ヒュー・ジャックマン引退してなかった……!! 記憶だの未来だのってワードが飛び交うからSF大スペクタクル〜的なやつか、はたまたサスペンスと頭脳戦のイ○セプション的なやつかと観に行ったら、SF交えたハードボイルドものだった。記憶屋のヒューが謎の美女を追って色んなところに行ってどんどんヤバめの組織にハマって暴力に遭って味方を失いつつも真実を追求する、ハードボイルド。いやあやっぱり何かに取り憑かれてどんどんおかしくなってくのが似合う男ヒュー・ジャックマン。
ハードボイルドとは言ったけど全体的にさっぱりしていて滅茶苦茶複雑というほどでもない、でも感傷的な気分には浸れる、朝に丁度いいSF。午前の回で穏やかに観ることができました。ただ私の好きな、仕事とか復讐心で頑張る系のハードボイルドというより完全なヒューの私情(というか美女への単なる執着)で周囲の人に迷惑かけまくって突き進んでるようにしか見えない姿はあまり共感できなかった。これそんなに複雑な事情とか謎とか無かったら完全にヒューは面倒臭いストーカーでしかないぞと思い始めてくる。というかいくら記憶を体験できても店員さん(?)に全部見られるのは抵抗ありすぎるな。よくあのアプローチで攻められたよ……と思ったらやっぱり事情があったのか、そうでもなきゃ普通ドン引きよね。
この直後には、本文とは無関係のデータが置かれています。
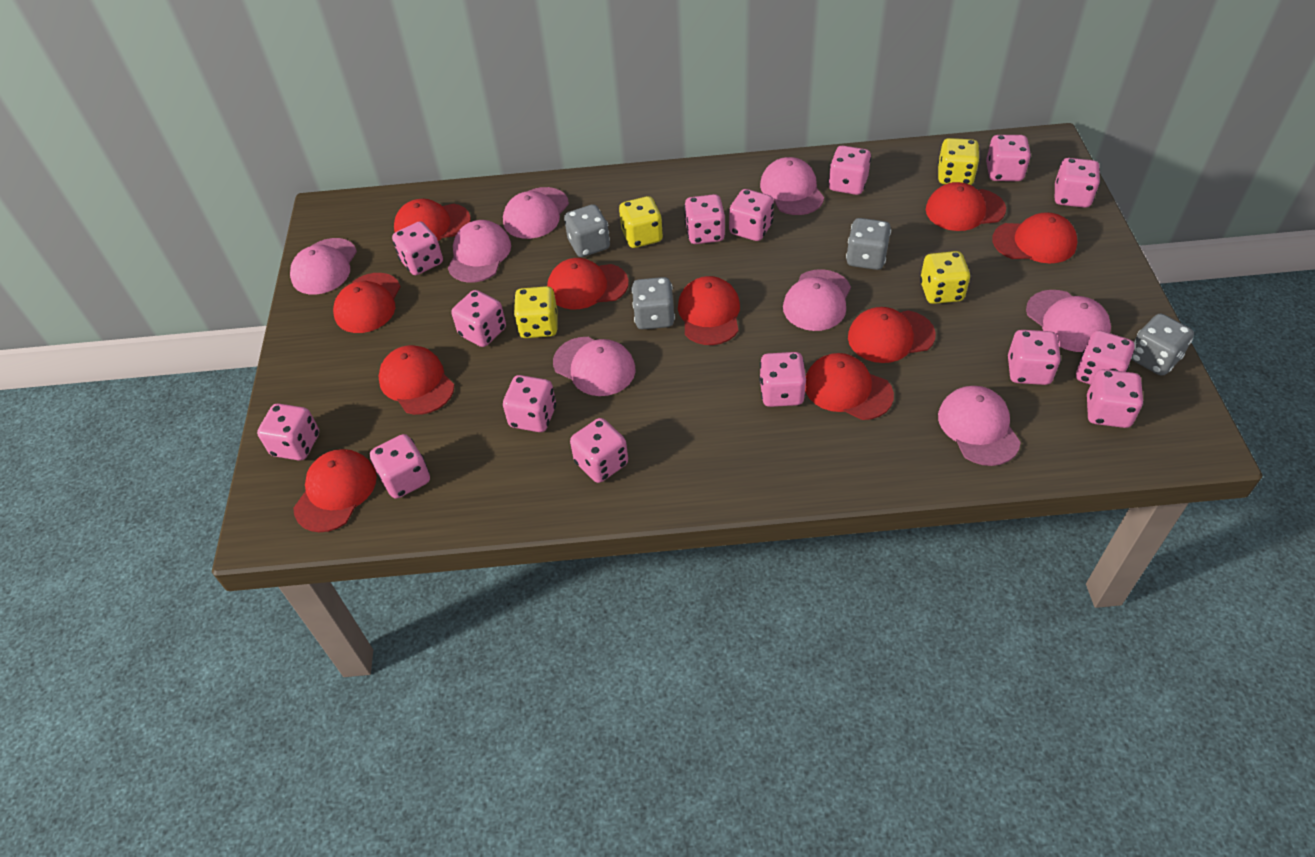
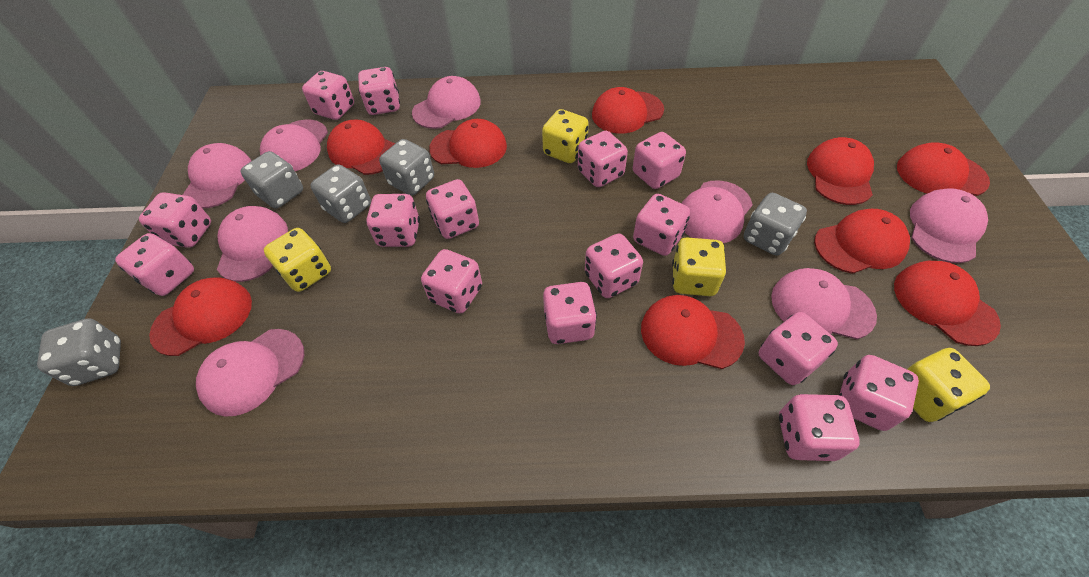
grey dice: 4 -> 5
red cap: 10 -> 9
近未来の舞台設定は割と面白い作り込みだった。温暖化による海面上昇で地球が水浸しになって、標高の低い地域がどんどん沈んで追いやられた人々から貧困層が生まれ、高地に陸を買い占めていた”地主”が覇権を握る格差社会。また温暖化で日中の異常な暑さが当たり前となり、社会は”夜行性”になる。夕方が一日の始まりで、公務員も真っ暗になってから出勤し、施設は開き始める。奇妙だけど不思議な光景が面白い。ただしこれがストーリーの何に関係があったのかは分からなかった。暑いぃ〜みたいなシーンも無かったし。
しかしその社会の歴史をきちんと投影した描写というか、その中を生きてきた個人個人の考え方、出身地や浸水時の境遇なんかで派閥が生まれるのは面白かった。架空の社会で見てみたいのはこういう要素よね。ただ! 最後のシーンは〜いるかな……無くても良かっ……無いほうが良……そんな野暮は言わない。幸せな瞬間で終わる話、っていう伏線をどうしても拾いたかったのだろうが、無いほうが……そんなことは言わない。